YOLO architecture

hallian179 · February 10, 2025, 3:25pm

Hi, I want to do object detection using YOLO. I have some real confusion regarding the usage of yaml and .pt file. Kindly reply the following questions,

I have changed the architecture of yolov11 and I want to compare with unmodified version. I know I have to build the model with yaml file for modified version but for comparison shall I also build the model with unmodified yaml file or use .pt file instead?
If I use .pt file and then compare it with the unmodified version of yaml file the results are drastically different. Which is the correct way to guage the architecture change?

BurhanQ · February 10, 2025, 3:28pm

You can use the YAML file for comparison when you’re training on the same data from scratch.
Really the same kind of question as above.

You will likely need to train your custom model from scratch since you’re using a custom YAML file. This means you can just load the default YOLO11 model also using the YAML config.

from ultralytics import YOLO

custom = YOLO("custom_model.yaml", task="detect")
standard = YOLO("yolo11.yaml")

custom_result = custom.train(data="custom_dataset.yaml")
standard_result = standard.train(data="custom_dataset.yaml")

hallian179 · February 10, 2025, 4:14pm

That means for comparison also I build the model using yaml file.
But theoretically speaking for custom dataset building a model from yaml file and using pt shouldn’t be same if there is no modification in the architecture? If that’s true why am I getting drastically different results?

BurhanQ · February 10, 2025, 4:24pm

A custom model from would be the same after training the model for either the .pt file or the YAML file. When you build your custom model from the YAML, the weights are randomized and the model is not trained, when building from the .pt file (assuming it was trained), then it will have weights updated based on the training data.
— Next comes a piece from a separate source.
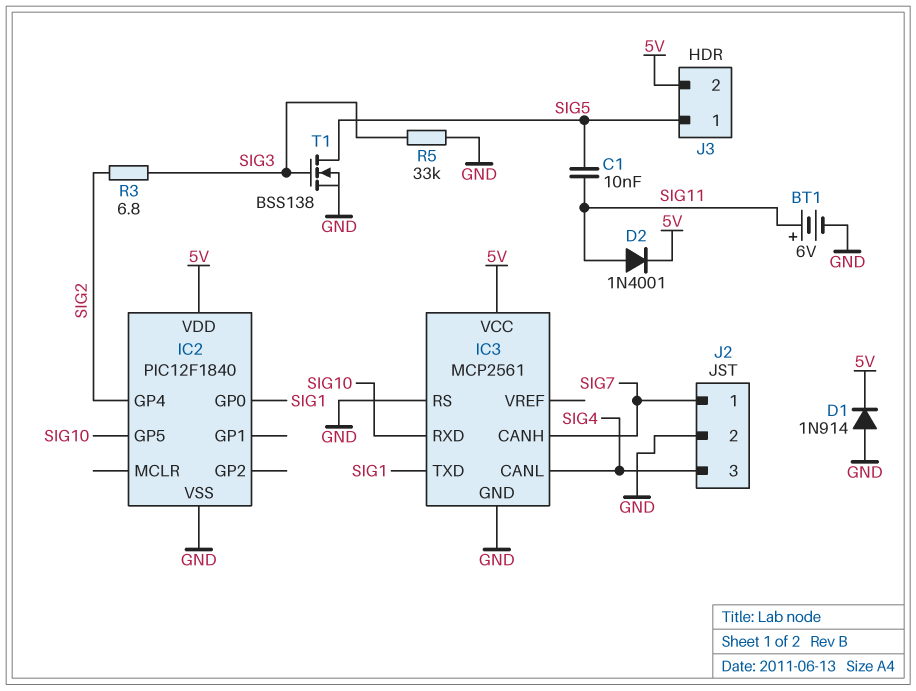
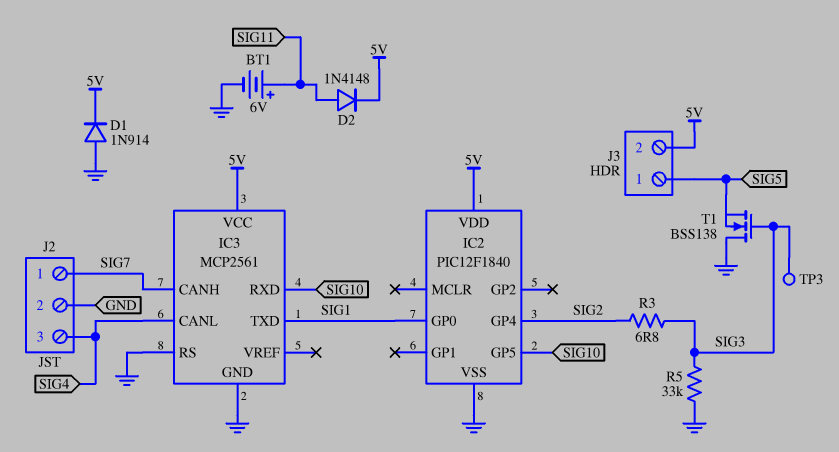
C1: 10nF (SIG5, SIG11) -> none
D2: diode 1N4001 (A SIG11, K 5V) -> diode 1N4148 (A SIG11, K 5V)
T1: NMOS BSS138 (G SIG3, D SIG5, S GND) -> NMOS BSS138 (G SIG3, D GND, S SIG5)
TP3: none -> test point (SIG3)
The same goes for the standard YOLO11 models.

hallian179 · February 12, 2025, 7:33am

Thanks alot. But here it what I am facing. This is the code snippet based on yaml file.

As per your statement above " A custom model from would be the same after training the model for either the .pt file or the YAML file" they should have same results. but here is what I am getting. These are validation results.

the run with yaml file has following results
YOLO11 summary (fused): 238 layers, 2,582,737 parameters, 0 gradients, 6.3 GFLOPs
Class Images Instances Box(P R mAP50 mAP50-95): 100%|██████████| 1/1 [00:00<00:00, 1.50it/s]
all 20 65 0.801 0.415 0.457 0.257
head 3 18 0.732 0.611 0.687 0.41
helmet 17 45 0.671 0.635 0.649 0.345
person 1 2 1 0 0.037 0.0148

Also the auto-optimizer settings are as follows.
yaml run:
optimizer: AdamW(lr=0.001429, momentum=0.9) with parameter groups 81 weight(decay=0.0), 88 weight(decay=0.0005), 87 bias(decay=0.0)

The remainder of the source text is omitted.